### Aim of the exercise
Which lines run from the one containing "line: (282, 346)" to the end of the listing? Copy them out exactly, leaving out the rest.
§
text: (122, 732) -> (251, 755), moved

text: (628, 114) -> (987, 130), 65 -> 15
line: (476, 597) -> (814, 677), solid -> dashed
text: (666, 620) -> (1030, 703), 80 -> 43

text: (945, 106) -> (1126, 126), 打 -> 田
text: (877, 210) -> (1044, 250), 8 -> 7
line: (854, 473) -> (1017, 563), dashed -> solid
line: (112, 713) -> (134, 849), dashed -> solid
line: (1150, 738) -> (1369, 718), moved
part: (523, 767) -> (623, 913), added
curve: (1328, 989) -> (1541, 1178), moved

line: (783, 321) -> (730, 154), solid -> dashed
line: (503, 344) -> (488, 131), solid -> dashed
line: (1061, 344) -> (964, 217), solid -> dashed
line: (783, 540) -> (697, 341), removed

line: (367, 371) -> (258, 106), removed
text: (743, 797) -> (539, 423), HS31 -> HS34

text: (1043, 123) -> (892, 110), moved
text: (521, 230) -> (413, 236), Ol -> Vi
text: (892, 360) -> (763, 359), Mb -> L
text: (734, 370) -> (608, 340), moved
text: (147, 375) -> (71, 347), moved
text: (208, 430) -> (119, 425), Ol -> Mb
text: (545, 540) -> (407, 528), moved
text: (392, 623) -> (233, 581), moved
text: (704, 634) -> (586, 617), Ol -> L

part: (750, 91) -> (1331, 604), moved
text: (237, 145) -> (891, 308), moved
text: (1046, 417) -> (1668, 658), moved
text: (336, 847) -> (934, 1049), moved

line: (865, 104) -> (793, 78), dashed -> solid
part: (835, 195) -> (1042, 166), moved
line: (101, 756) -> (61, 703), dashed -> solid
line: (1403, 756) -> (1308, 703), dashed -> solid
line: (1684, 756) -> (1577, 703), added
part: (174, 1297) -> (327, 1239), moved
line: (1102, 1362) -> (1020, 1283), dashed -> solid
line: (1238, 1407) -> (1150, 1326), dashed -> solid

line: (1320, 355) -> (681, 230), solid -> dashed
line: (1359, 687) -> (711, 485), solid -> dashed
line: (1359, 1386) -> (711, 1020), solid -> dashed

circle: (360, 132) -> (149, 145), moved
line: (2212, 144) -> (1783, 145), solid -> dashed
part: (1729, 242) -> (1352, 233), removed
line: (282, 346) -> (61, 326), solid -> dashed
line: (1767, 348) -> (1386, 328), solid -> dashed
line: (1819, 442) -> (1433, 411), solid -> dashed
§
### Response below
line: (282, 346) -> (61, 326), solid -> dashed
line: (1767, 348) -> (1386, 328), solid -> dashed
line: (1819, 442) -> (1433, 411), solid -> dashed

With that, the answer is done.